I agree with Hershi's suggestion to use a template as the "base class". From what you're describing, it sounds more like a use for templates rather then subclassing.
You could create a template as follows ( have not tried to compile this ):
template <typename T>
class Object
{
public:
Object( const T& newObject ) : yourObject(newObject) {} ;
T GetObject() const { return yourObject } ;
void SetObject( const T& newObject ) { yourObject = newObject } ;
protected:
const T yourObject ;
} ;
class SomeClassOne
{
public:
SomeClassOne( const std::vector& someData )
{
yourData.SetObject( someData ) ;
}
private:
Object<std::vector<int>> yourData ;
} ;
This will let you use the template class methods to modify the data as needed from within your custom classes that use the data and share the various aspects of the template class.
If you're intent on using inheritance, then you might have to resort to the "joys" of using a void* pointer in your BaseClass and dealing with casting, etc.
However, based on your explanation, it seems like you need templates and not inheritance.
#Hershi: the problem with that approach is that each instance of each derived class has a copy of the data, which may be expensive in some way.

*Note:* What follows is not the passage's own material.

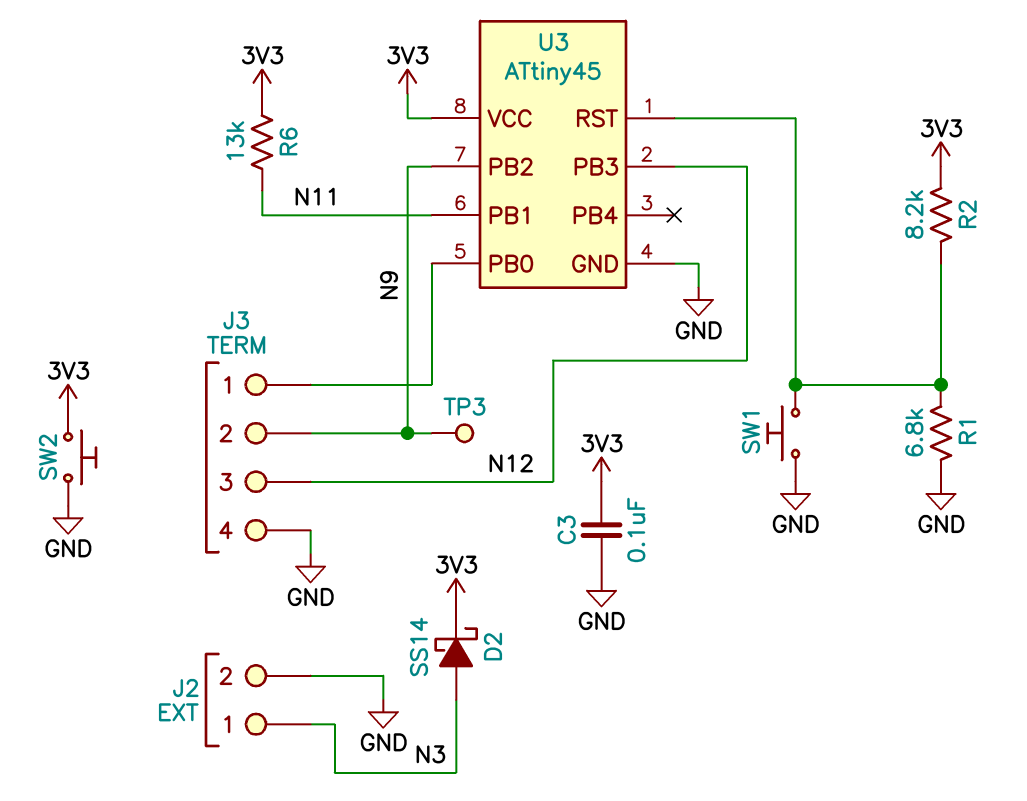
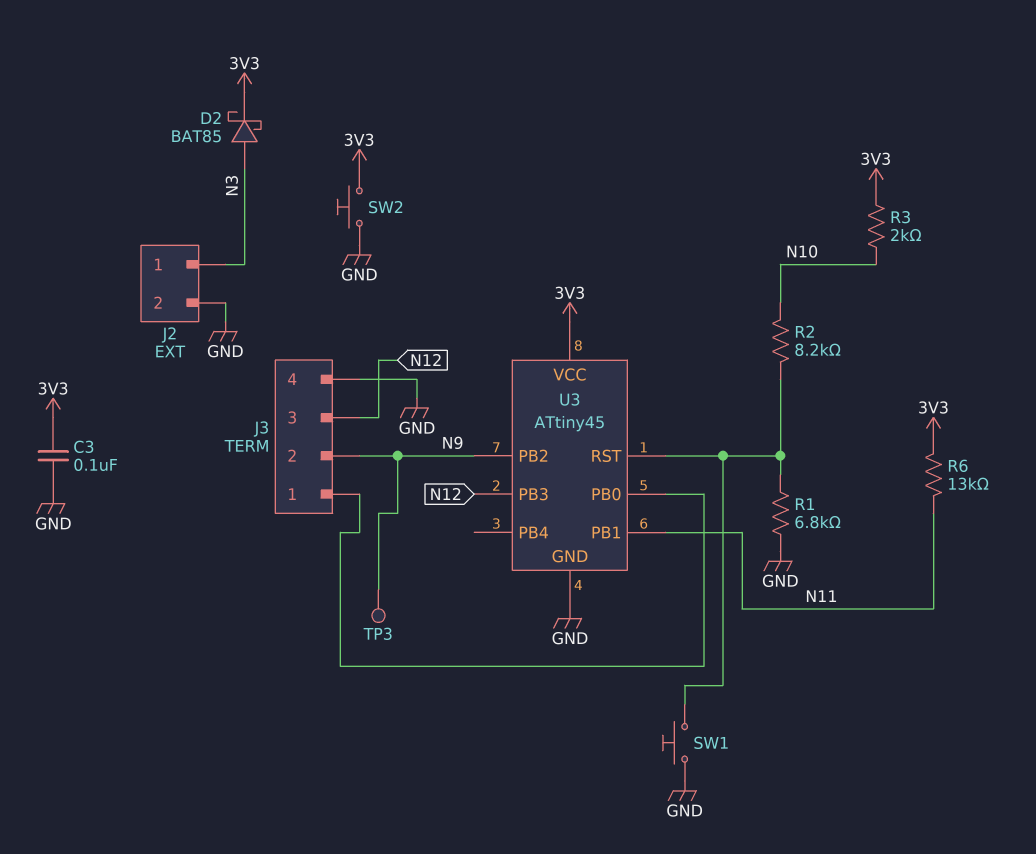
D2: schottky SS14 (A N3, K 3V3) -> schottky BAT85 (A N3, K 3V3)
R2: 8.2k (3V3, U3/RST) -> 8.2k (N10, U3/RST)
R3: none -> 2k (3V3, N10)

Perhaps you could try something like this (I'm spit-balling without a compiling example, but the idea should be clear).
#include <iostream>
#include <string>
using namespace std;
struct DerivedData
{
DerivedData(const string & word, const int number) :
my_word(word), my_number(number) {}
const string my_word;
const int my_number;
};
class Base {
public:
Base() : m_data(0) {}
string getWord() const { return m_data->my_word; }
int getNumber() const { return m_data->my_number; }
protected:
DerivedData * m_data;
};
class Derived : public Base {
public:
Derived() : Base() {
if(Derived::s_data == 0) {
Derived::s_data = new DerivedData("abc", 1);
}
m_data = s_data;
}
private:
static DerivedData * s_data;
};
DerivedData * Derived::s_data = 0;
int main()
{
Base * p_b = new Derived();
cout getWord() << endl;
}
Regarding the follow-up question on deleting the static object: the only solution that comes to mind is to use a smart pointer, something like the Boost shared pointer.
It sounds as if you're trying to avoid having to duplicate the code at the leaf classes, so why not just derive an intermediate base class from the base class. this intermediate class can hold the static data, and have all your leaf classes derive from the intermediate base class. This presupposes that one static piece of data held over all the derived classes is desired, which seems so from your example.